Absolute position is probably implemented as MPRIS SetPosition, which is always absolute rather than relative, corresponding to a click or tap on that point in the playback position indicator.

If that's the case, there's probably nothing playerctl can do about it. playerctl is doing the right thing (sending a Seek message), it's the player that's choosing to ignore the distance value of the command.

It might be possible for playerctl to translate relative position changes into absolute ones, but that's not necessarily a great idea. It's using the protocol wrong (the Seek message is there for a reason), and there are a lot of corner cases in practice.

(For example, what if the current position is 100, and the user invokes playerctl position 200-? Sending a value of -100 with SetPosition isn't valid, so what should playerctl do? Should it be clamped to 0? Translated into a previous-track command? The correct message is Seek(-200), and the player's seek handling is supposed to deal with that however it normally would.)

The user could implement the same thing locally, though, with something like:

playerctl position $(( $(playerctl position) + [relative change] ))

# For example, this would always skip roughly 10 seconds backwards:
playerctl position $(( $(playerctl position) - 10 ))

Trying to go past the start or end of the track doesn't really seem to be a problem with that method, for various reasons:

  • playerctl position doesn't understand negative values. It misinterprets a negative value like -200 as a command-line flag, and prints "Unknown option -200". So, any seeks past the start of the track will just fail.
  • playerctl position with a value greater than the track length, at least when sent to VLC, causes it to seek to the current playback position, so it basically has no effect.(Though there is a brief stutter in the playback, as it clearly does still seek.)

ferdnyc avatar Oct 08 '25 03:10 ferdnyc

it's the player

I believe this to be the case. youtube's new player issues are not limited to this issue.

  • playerctl position doesn't understand negative values. It misinterprets a negative value like -200 as a command-line flag, and prints "Unknown option -200". So, any seeks past the start of the track will just fail.

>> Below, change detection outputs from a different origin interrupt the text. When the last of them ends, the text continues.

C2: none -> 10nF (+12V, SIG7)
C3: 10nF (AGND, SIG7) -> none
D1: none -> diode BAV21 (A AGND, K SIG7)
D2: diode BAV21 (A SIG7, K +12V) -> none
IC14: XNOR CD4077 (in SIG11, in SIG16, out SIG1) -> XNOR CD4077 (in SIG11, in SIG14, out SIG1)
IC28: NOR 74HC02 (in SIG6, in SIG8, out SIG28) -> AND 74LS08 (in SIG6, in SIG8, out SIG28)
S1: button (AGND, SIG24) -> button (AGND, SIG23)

the syntax would be playerctl position 200-

  • playerctl position is a combination of mpris get position(not broken), set position(not broken), and seek(broken only for youtube player).
    • set: playerctl position 57 sets the player to playback at 57 seconds or nothing if 57 exceeds length
    • seek: playerctl position 57+ moves forward 57 seconds from current position or next track if length exceeded
    • seek: playerctl position 57- moves back 57 seconds from current position or 0 if less than
    • get : playerctl position returns current position

[!note] playerctl does not handle the out of bounds position issues you've brought up as it's all handled by the mpris methods seek and setposition (see prior links)

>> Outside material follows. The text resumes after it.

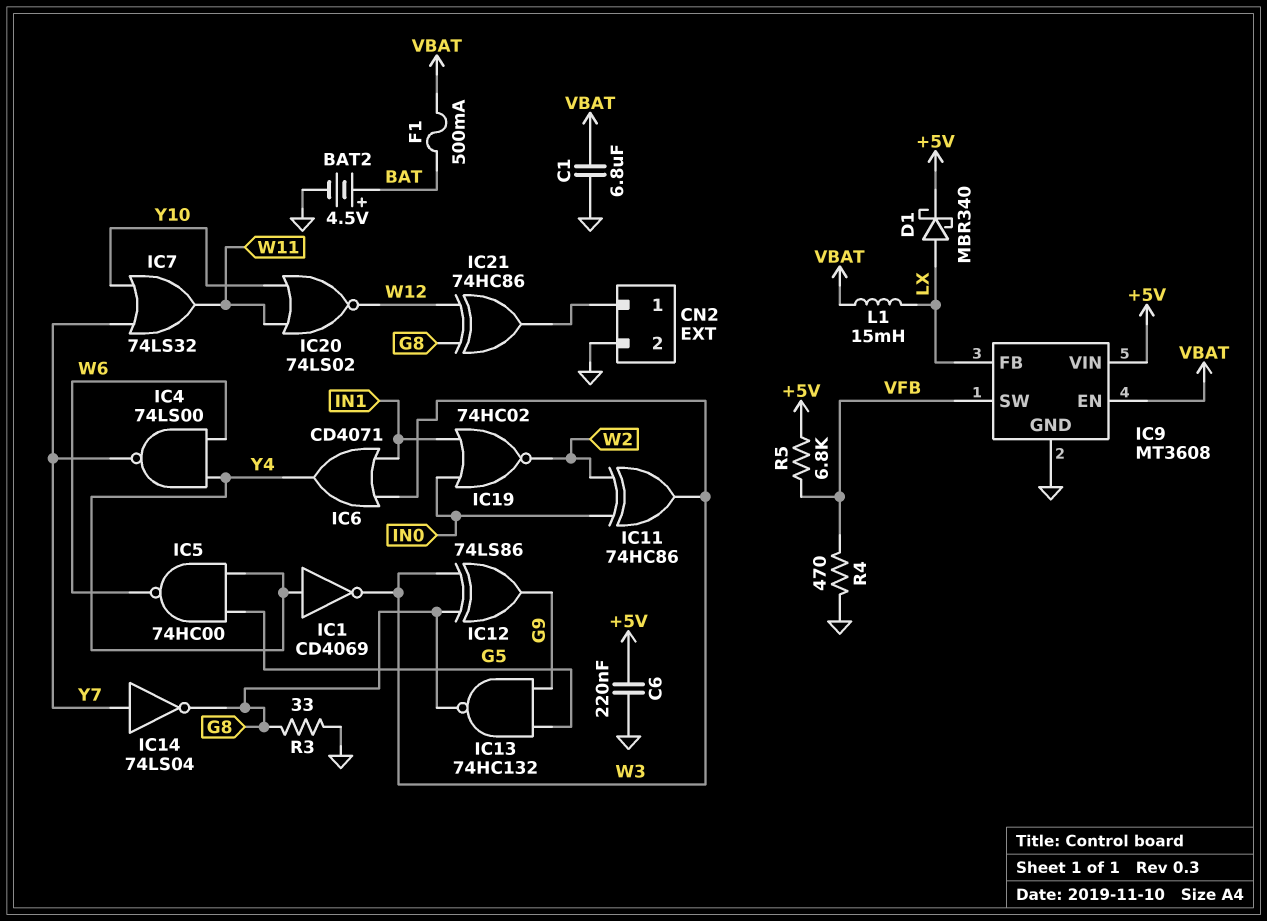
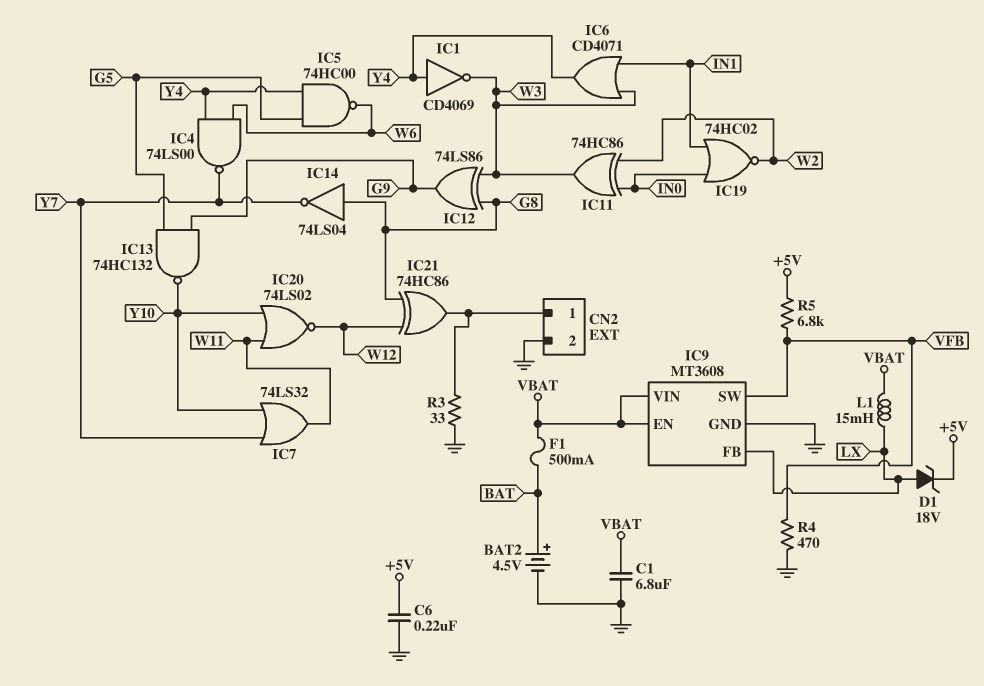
D1: schottky MBR340 (A LX, K +5V) -> zener 18V (A LX, K +5V)
IC9 pin VIN: +5V -> VBAT
IC13: NAND 74HC132 (in G5, in G9, out G8) -> NAND 74HC132 (in G5, in G9, out Y10)
IC14: NOT 74LS04 (in Y7, out G8) -> NOT 74LS04 (in G8, out Y7)
R3: 33 (G8, GND) -> 33 (CN2/1, GND)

LurkAndLoiter avatar Oct 10 '25 06:10 LurkAndLoiter

  • playerctl position doesn't understand negative values. It misinterprets a negative value like -200 as a command-line flag, and prints "Unknown option -200". So, any seeks past the start of the track will just fail.

the syntax would be playerctl position 200-

*nod* Understood, that was my point. I was illustrating that it would be bad for playerctl to internally translate playerctl position 200- into an absolute position change, because if the current position is 100 it now has to deal with the fact that it's just been asked to send a SetPosition(-100). And it's easier for playerctl to not deal with that scenario.

But it's fine for the user to implement a relative-to-absolute conversion themselves, via something like:

playerctl position $(( $(playerctl position) - 200 ))

Because in those cases, if the value returned by playerctl position is 100 the resulting command will be playerctl position -100, and that (luckily) fails to parse rather than doing something potentially wrong/stupid.